Look! Squirrel! My brain injury has significantly impacted my focus and concentration. An attempt at planning and organizing my day in a timely and orderly manner is like expecting to win the lottery.
nakamura

Look!

Squirrel!

My brain injury has significantly impacted my focus and concentration. An attempt at planning and organizing my day in a timely and orderly manner is like expecting to win the lottery.

My peers at the Brain Injured Group (BIG) and I share many common symptoms. Not having our previous level of focus and concentration can be extremely frustrating and deflating. 
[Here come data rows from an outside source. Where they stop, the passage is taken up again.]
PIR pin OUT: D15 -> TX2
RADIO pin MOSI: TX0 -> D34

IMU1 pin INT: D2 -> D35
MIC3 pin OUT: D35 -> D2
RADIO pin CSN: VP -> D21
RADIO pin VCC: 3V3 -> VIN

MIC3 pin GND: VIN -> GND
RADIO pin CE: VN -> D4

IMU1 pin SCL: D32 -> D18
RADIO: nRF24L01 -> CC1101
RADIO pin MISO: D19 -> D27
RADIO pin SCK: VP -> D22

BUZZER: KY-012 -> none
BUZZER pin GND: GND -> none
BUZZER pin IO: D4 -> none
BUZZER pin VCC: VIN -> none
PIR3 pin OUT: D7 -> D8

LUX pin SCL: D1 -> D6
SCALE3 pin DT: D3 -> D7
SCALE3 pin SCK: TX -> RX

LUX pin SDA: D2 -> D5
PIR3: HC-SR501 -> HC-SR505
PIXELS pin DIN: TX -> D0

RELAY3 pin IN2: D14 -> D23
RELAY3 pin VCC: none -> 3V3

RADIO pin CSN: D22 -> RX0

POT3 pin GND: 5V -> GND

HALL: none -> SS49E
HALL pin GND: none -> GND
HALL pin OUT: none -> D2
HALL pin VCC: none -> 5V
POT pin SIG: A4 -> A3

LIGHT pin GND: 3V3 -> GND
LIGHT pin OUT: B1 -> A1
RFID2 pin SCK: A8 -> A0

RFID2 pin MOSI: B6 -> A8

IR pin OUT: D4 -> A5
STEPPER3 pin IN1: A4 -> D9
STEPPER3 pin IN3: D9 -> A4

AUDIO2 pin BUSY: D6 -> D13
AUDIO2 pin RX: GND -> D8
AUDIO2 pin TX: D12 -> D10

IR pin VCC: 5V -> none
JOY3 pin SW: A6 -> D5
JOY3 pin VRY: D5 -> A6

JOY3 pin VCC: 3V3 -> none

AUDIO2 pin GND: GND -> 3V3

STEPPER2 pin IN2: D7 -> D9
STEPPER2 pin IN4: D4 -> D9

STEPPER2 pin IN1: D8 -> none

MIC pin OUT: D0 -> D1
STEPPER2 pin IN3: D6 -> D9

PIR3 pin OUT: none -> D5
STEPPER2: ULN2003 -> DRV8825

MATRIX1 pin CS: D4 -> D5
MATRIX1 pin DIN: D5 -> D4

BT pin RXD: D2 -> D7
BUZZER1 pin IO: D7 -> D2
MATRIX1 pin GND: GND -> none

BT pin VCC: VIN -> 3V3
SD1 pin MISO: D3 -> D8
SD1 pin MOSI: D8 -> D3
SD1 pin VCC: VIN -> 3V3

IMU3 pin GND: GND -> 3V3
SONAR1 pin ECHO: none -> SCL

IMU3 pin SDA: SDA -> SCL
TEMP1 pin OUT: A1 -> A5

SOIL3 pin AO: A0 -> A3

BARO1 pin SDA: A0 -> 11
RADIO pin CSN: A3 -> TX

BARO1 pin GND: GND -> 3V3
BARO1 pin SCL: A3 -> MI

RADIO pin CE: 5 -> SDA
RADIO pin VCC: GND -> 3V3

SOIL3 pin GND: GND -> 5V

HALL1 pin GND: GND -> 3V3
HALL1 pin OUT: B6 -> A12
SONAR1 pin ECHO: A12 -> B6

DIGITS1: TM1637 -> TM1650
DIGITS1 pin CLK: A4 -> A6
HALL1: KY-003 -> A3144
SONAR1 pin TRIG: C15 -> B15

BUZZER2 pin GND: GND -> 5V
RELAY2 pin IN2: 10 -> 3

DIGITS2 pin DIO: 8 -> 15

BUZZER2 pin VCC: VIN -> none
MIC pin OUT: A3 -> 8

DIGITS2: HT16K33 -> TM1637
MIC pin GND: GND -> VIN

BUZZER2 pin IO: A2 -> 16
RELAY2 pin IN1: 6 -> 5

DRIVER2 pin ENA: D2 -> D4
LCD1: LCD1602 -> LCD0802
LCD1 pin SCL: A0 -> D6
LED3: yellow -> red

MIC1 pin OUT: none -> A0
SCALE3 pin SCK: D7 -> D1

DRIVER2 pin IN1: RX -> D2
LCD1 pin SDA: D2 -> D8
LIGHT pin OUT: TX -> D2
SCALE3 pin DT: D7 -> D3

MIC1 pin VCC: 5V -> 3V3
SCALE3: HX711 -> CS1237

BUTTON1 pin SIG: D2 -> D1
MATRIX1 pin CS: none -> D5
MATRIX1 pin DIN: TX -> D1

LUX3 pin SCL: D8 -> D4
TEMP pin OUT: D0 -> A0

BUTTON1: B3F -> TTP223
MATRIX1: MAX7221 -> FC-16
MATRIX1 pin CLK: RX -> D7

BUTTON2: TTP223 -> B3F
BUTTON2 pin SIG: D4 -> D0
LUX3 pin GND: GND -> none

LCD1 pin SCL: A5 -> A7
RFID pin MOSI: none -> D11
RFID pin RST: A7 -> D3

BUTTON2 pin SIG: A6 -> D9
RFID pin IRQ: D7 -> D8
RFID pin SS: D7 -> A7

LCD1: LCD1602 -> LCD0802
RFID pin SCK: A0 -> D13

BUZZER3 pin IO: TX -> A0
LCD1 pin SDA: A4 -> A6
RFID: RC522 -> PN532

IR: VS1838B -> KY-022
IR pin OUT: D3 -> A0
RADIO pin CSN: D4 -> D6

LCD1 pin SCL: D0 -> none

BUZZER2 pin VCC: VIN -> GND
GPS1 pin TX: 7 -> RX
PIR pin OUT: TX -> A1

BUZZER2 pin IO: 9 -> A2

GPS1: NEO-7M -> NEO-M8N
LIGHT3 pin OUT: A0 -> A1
Here is a typical day for me. My dog wakes me up between 7 and 8 every morning. I get out of bed, have coffee and look at my to-do list, which looks quite daunting. I have a bite of my breakfast and get distracted with a word game on my phone.

Two hours later, I'm still in my pajamas. The dogs have eaten their breakfast and are cuddled up to me on the couch. I look at my to-do list again and feel overwhelmed. I'm having a hard time deciding what errand I should do first.

It's noon, I'm still in my pajamas and I'm watching the news. I can't make a decision about what to do with my day. I decide to take a shower and get dressed. It's now 2. I look at my phone and I have new messages and texts on there. One text read "Diane where are you?"

Why didn't I hear the phone? Oh no, the ringer was turned off.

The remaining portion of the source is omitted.